MongoDB is a flexible, noSQL database management system that allows for changes with an alacrity that modern technology and web-frenzy demands. If an app needs to regularly keep up with a constantly fluctuating stream of data, more traditional, SQL DBMS sometimes won't cut it.
Don't get me wrong; SQL has a place and time. If, say, an organization has a predictable set of data it needs to track and a predictable way it need to track said data, a SQL DBMS is the ticket. With a SQL DBMS, tables are created in advance and are pretty rigid. You can't just pop into the DB and decide you're going to populate a new column in a jiff. You can do that...you'll just hate it and it won't happen in a jiff. Of if you need to fetch any data, you'll have to maneuver through what can sometimes be an esoteric minefield of "right joins" and obtuse selectors that lead you down a labyrinthine path of hell. Of course--as with anything new--if you stick with it, writing raw SQL queries get easier and easier over time.
On the other hand, MongoDB and other noSQL DBMS offer easily manipulated data and the language for fetching data feels way more simple because its query language is good old fashioned JavaScript. It also stores all your data in JSON-like objects, and who doesn't love the comfort of a recognizable and familiar object?

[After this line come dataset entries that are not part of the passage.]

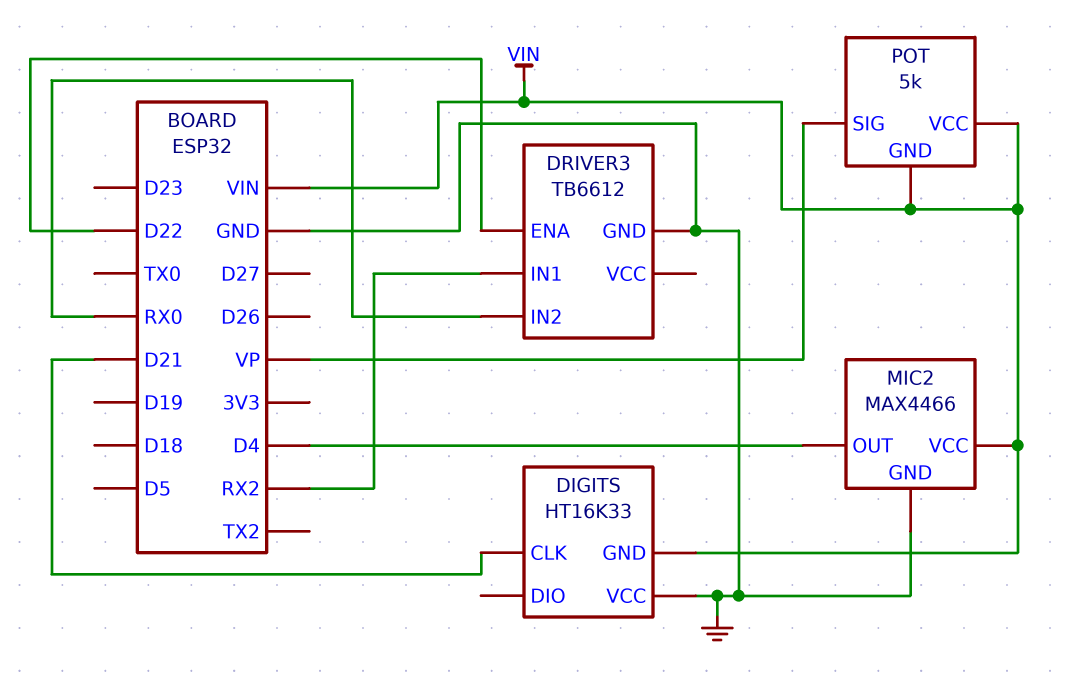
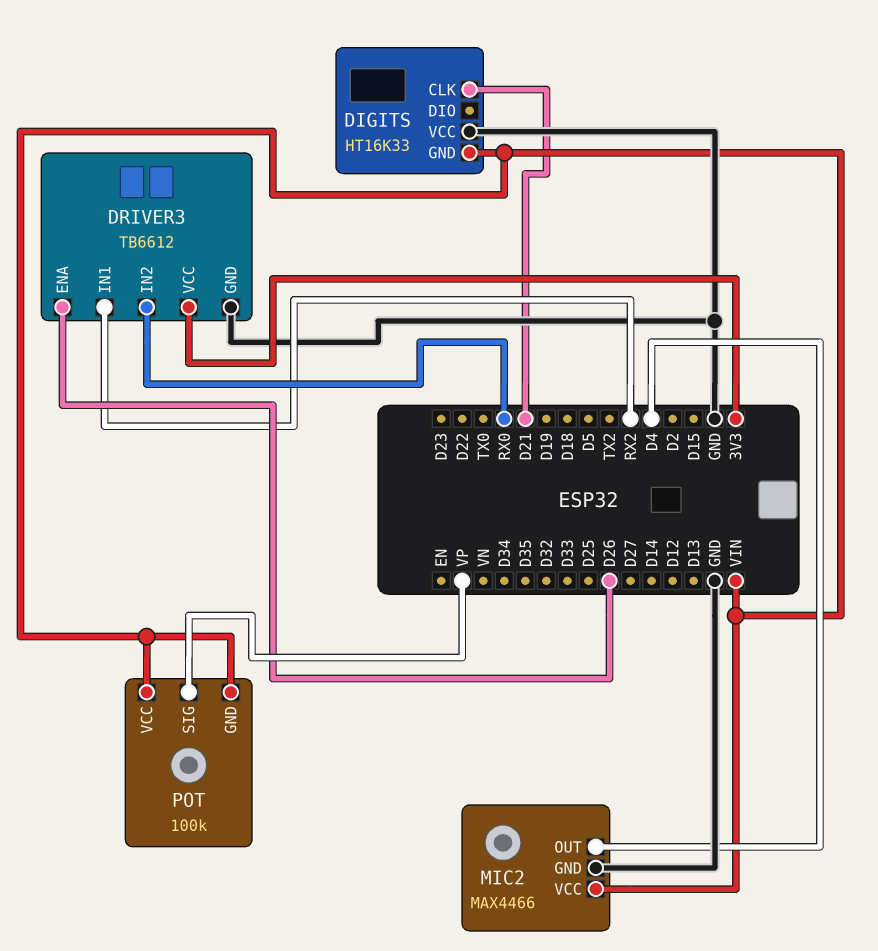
DRIVER3 pin ENA: D22 -> D26
DRIVER3 pin VCC: none -> 3V3
POT: 5k -> 100k

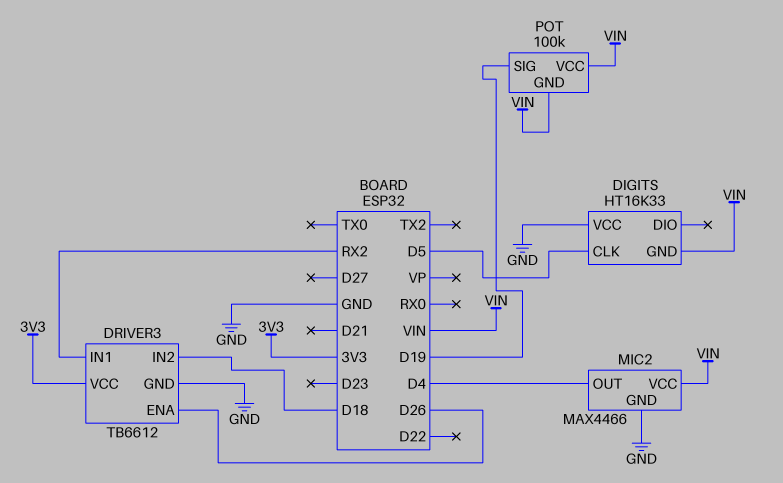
DIGITS pin CLK: D21 -> D5
DRIVER3 pin IN2: RX0 -> D18
POT pin SIG: VP -> D19

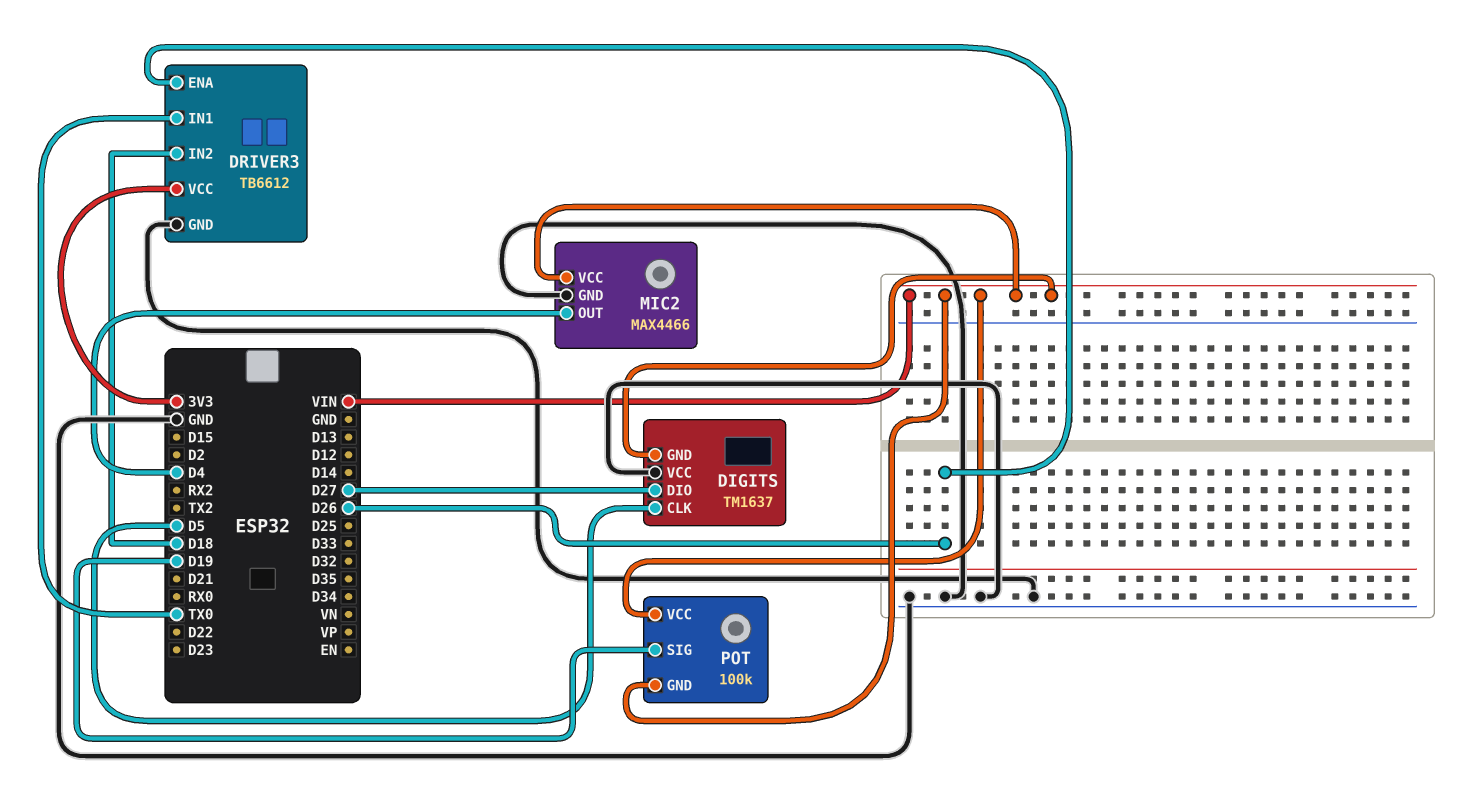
DIGITS: HT16K33 -> TM1637
DIGITS pin DIO: none -> D27
DRIVER3 pin IN1: RX2 -> TX0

Every time I use MongoDB, it's like the scene in Ratatouille when the food critic takes a bite and has a flash back to his childhood: all those objects and all that JavaScript brings me back to the first days of learning to code and gets me all misty eyed. Plus, comfortable developers = better code.
On top of all that, MongoDB does so much stuff for you. For instance, it automatically adds unique an _id field to all entries in documents. Do you need to add it yourself? No! Do you need to set primary keys and foreign keys and blah-blah-blah? No! Do you need to mess with messy rules like adding "auto-increment"? No! Using it is a simple, straightforward process that will feel natural. It even automatically creates a collection for you, after you use a model to create a document once, without you having to do the work yourself. (Although you can still choose to create the collection manually if you want.)
If you tack on the use of Mongoose, you've got a really straightforward and powerful tool for crafting, saving, querying, manipulating, and using your data.
All that said, it probably won't ever replace the use of a SQL database. A lot of bigger companies in fact use both an SQL and a noSQL database to manage their data. Some data after all will be stagnant and need to be organized in reliable ways that are set-in-stone and intentionally do not fluctuate. Other kinds of data will be loosey-goosey and need the flexibility of noSQL. Ultimately, it's good to be comfy with both and to know why and when to use one over the other.